1) 运行teragen生成10000000行的输入数据并输出到目录/examples/terasort-input

命令行：

hadoop jar hadoop-mapreduce-examples-3.1.1.jar teragen 10000000   /examples/terasort-input

Teragen产生的数据每行的格式如下：

<10 bytes key><10 bytes rowid><78 bytes filler>\r\n

其中，key是一些随机字符，每个字符的ASCII码取值范围为[32,126]；rowid是一个整数，右对齐；filler由7组字符组成，每组有10个字符(最后一组8个)，字符从A到Z依次取值。

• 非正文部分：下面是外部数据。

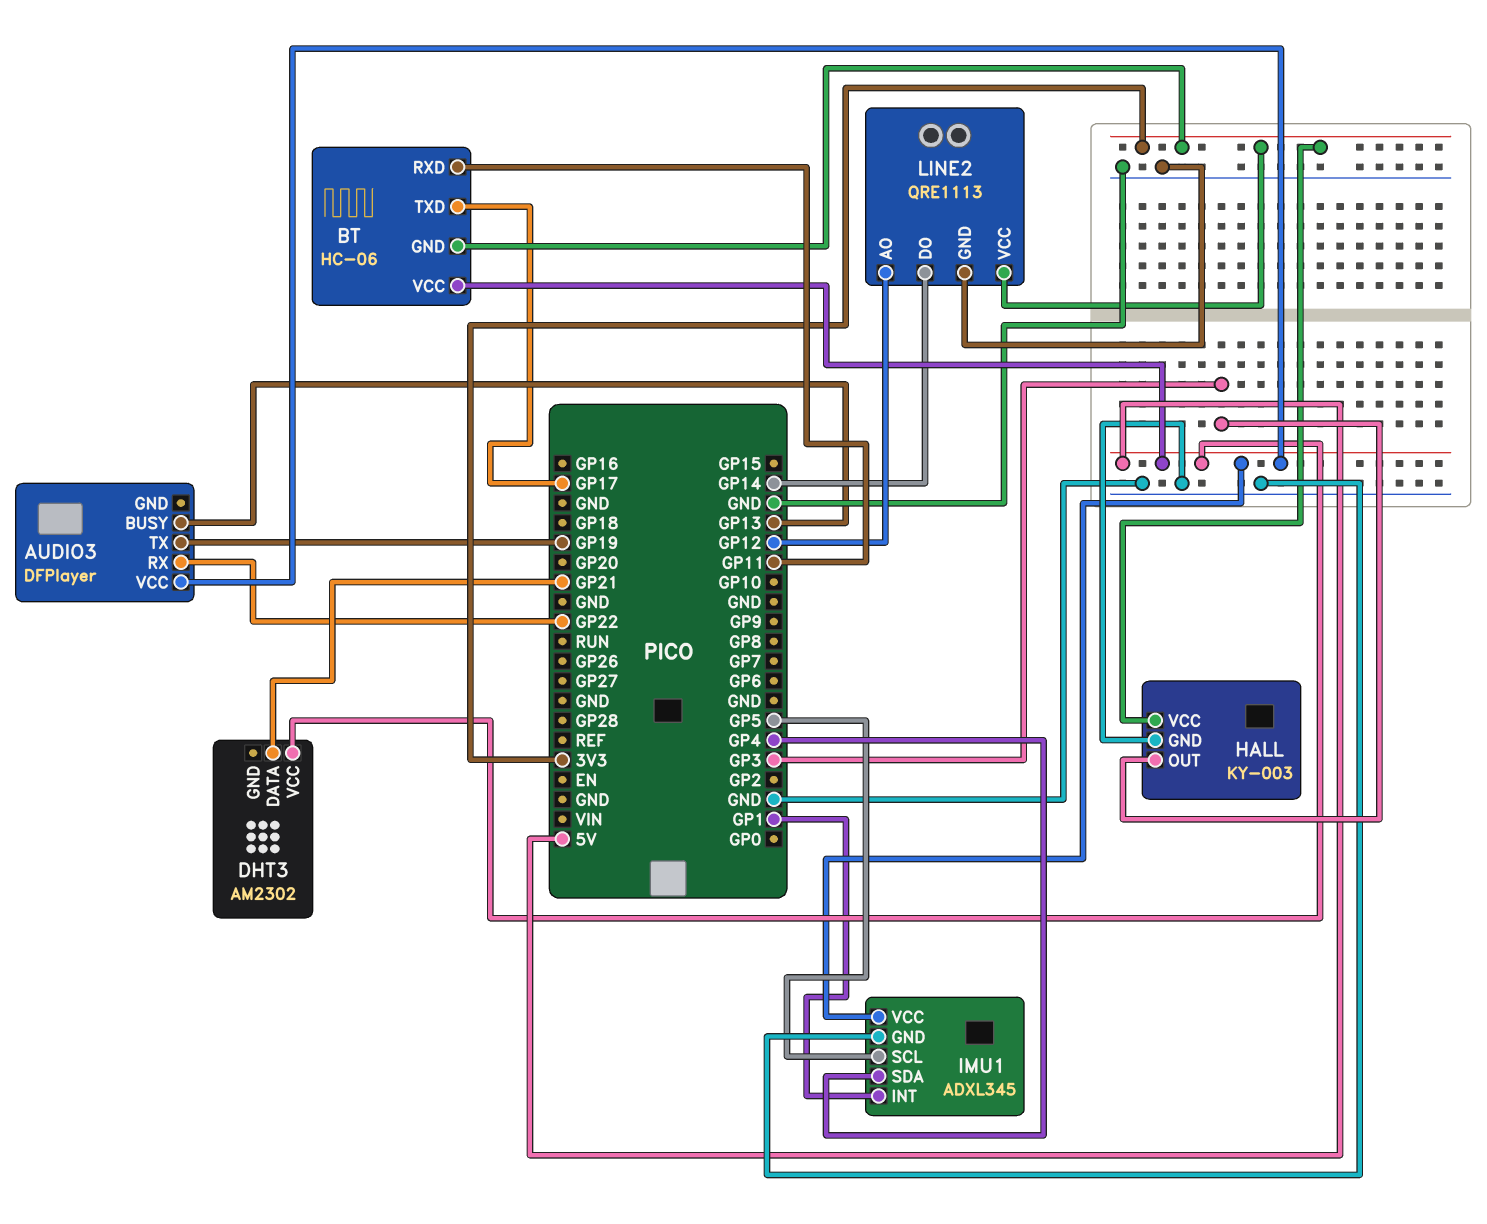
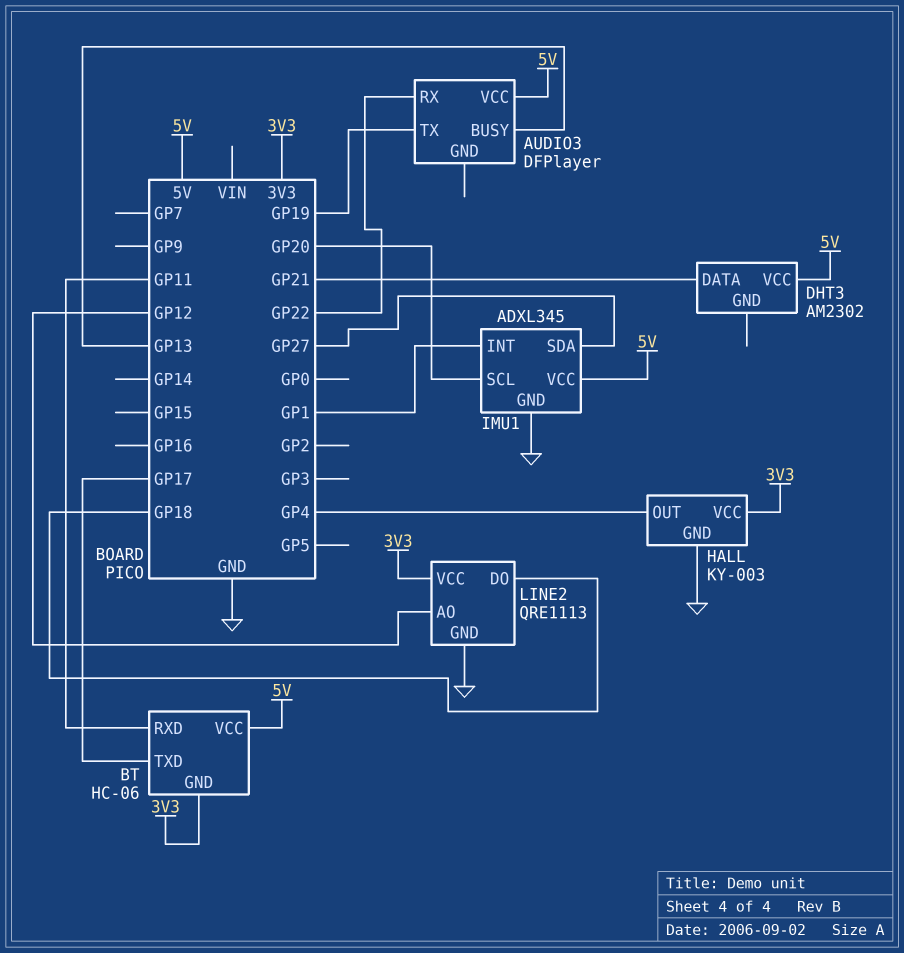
HALL pin OUT: GP3 -> GP4
IMU1 pin SCL: GP5 -> GP20
IMU1 pin SDA: GP4 -> GP27
LINE2 pin DO: GP14 -> GP18

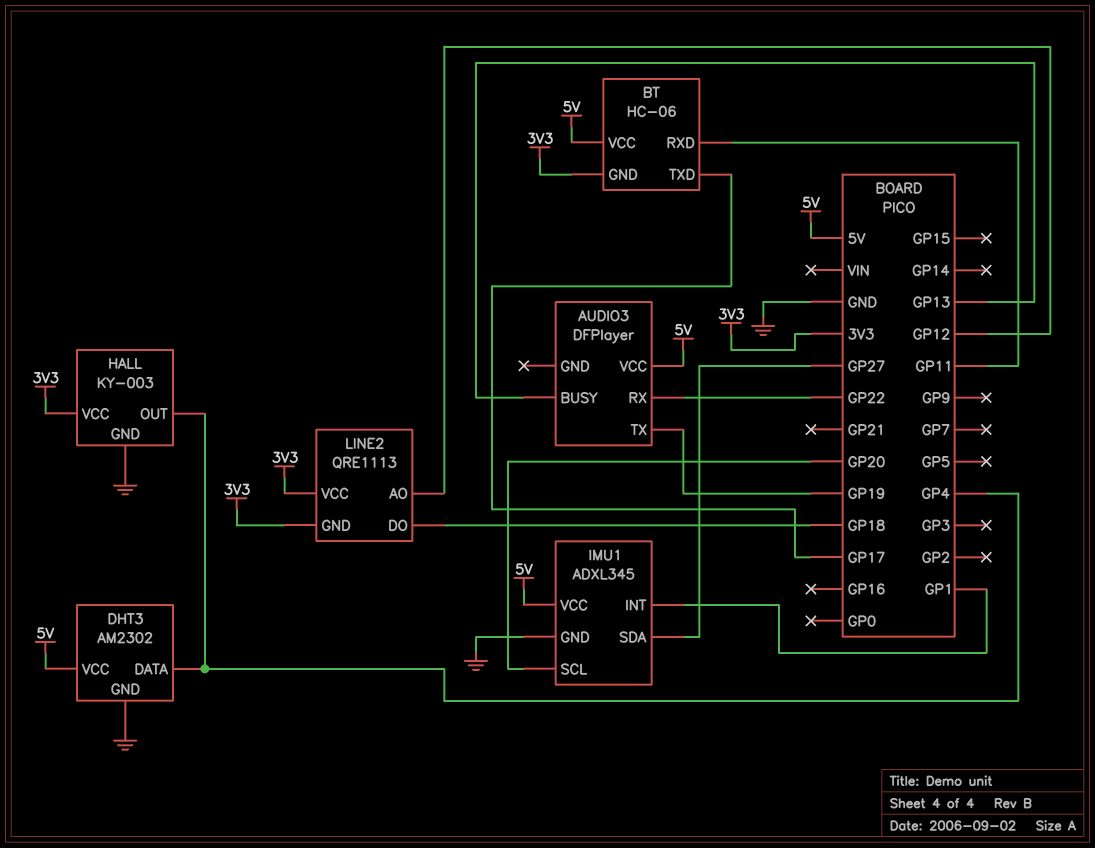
DHT3 pin DATA: GP21 -> GP4
DHT3 pin GND: none -> GND
LINE2 pin GND: GND -> 3V3

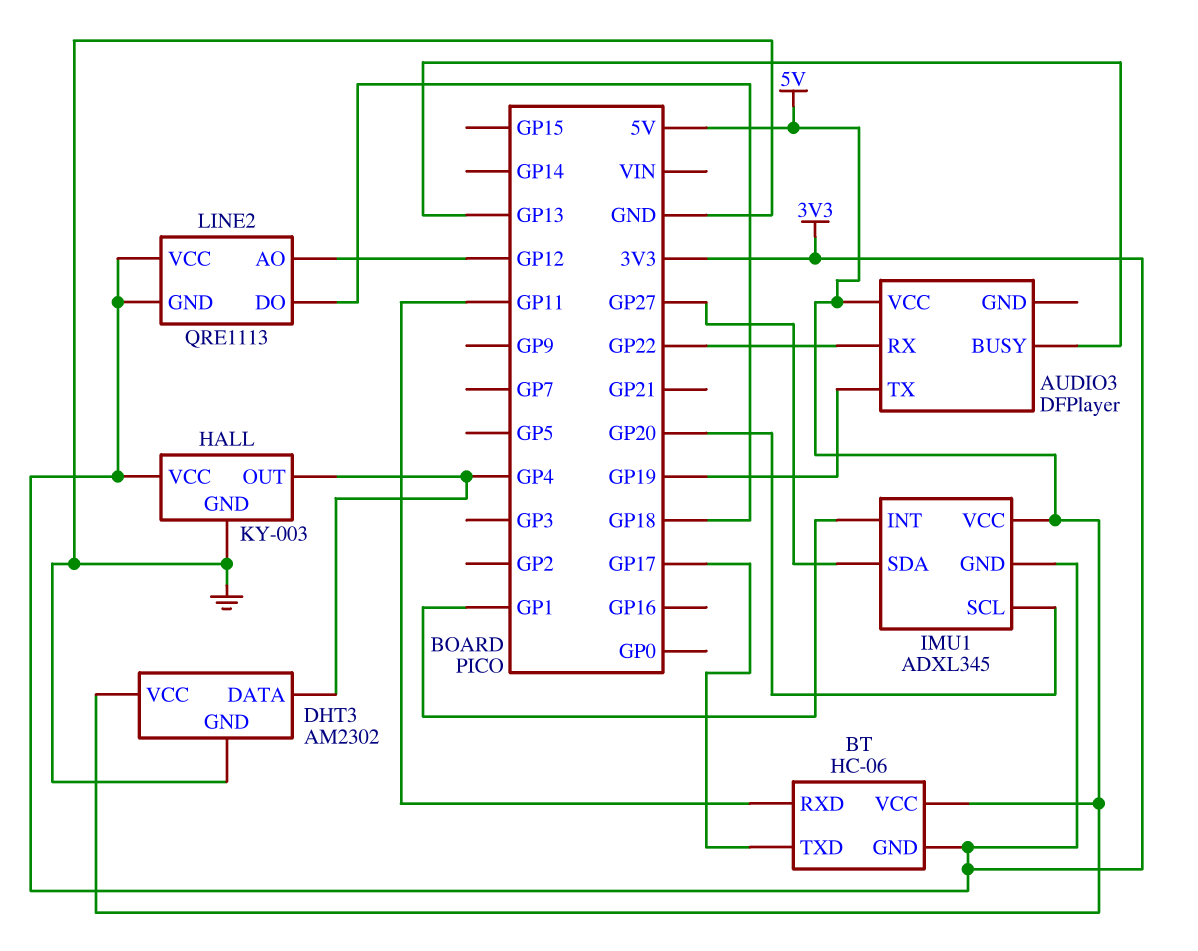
IMU1 pin GND: GND -> 3V3

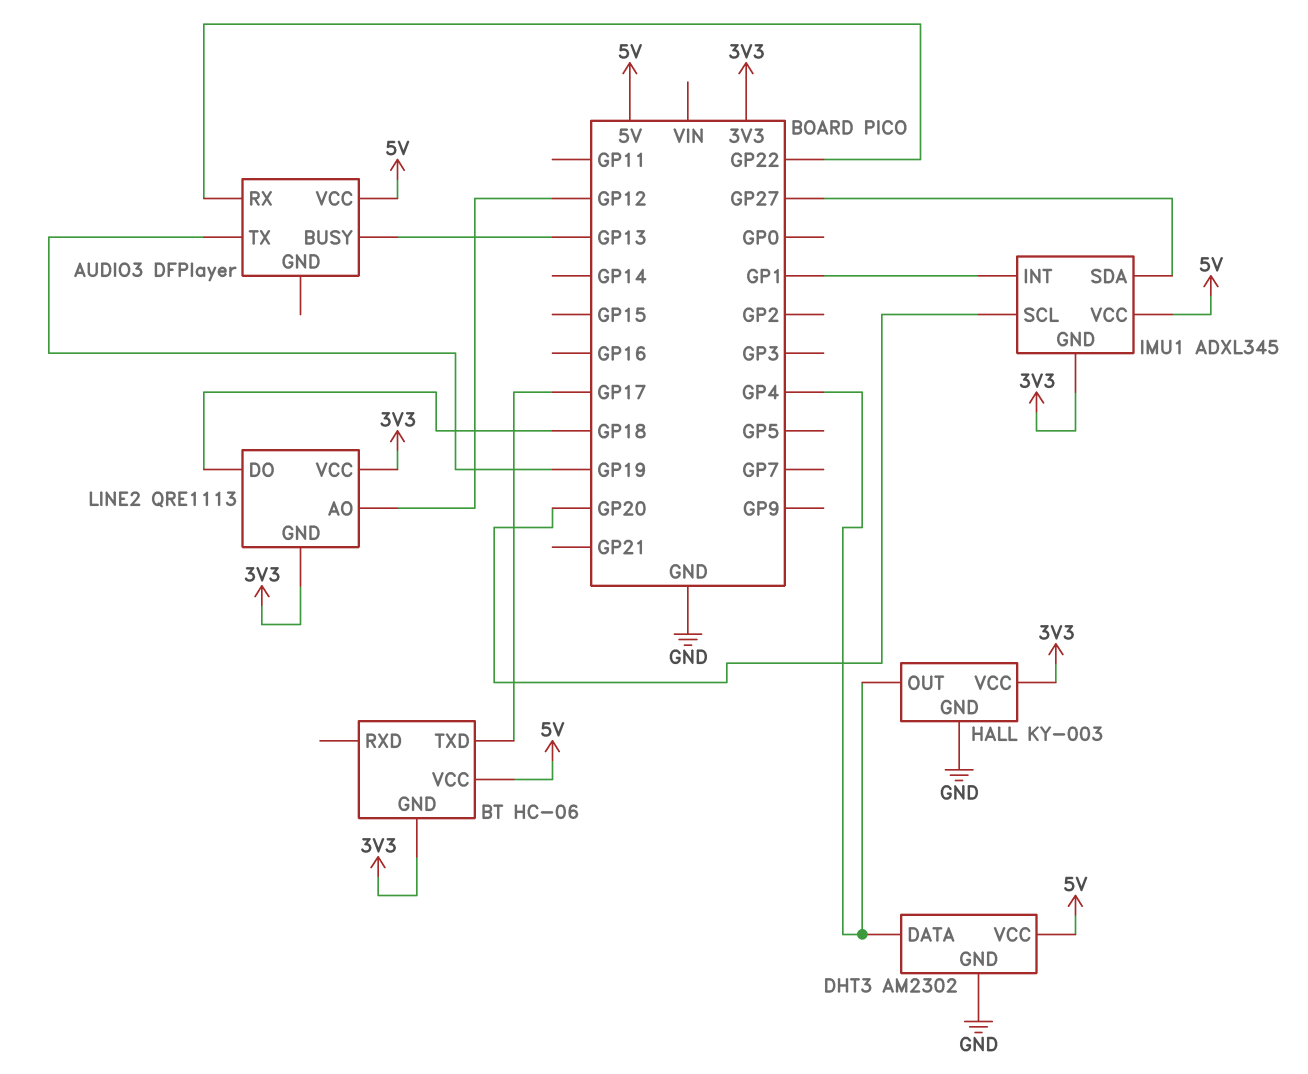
BT pin RXD: GP11 -> none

2) 运行terasort对数据进行排序，并将结果输出到目录/examples/terasort-output

命令行：

hadoop jar hadoop-mapreduce-examples-3.1.1.jar terasort /examples/terasort-input /examples/terasort-output

3) 运行teravalidate验证Terasort输出的数据是否有序，如果监测到问题，将乱序的key输出到目录/examples/terasort-validate

命令行：

hadoop jar hadoop-mapreduce-examples-3.1.1.jar teravalidate /examples/terasort-output /examples/terasort-validate

查看目录下的文件：

hadoop fs -ls /examples/terasort-validate

查看目录下的文件：

hadoop fs -ls /examples

查看文件中的内容：

hadoop fs -cat /examples/terasort-validate/part-r-00000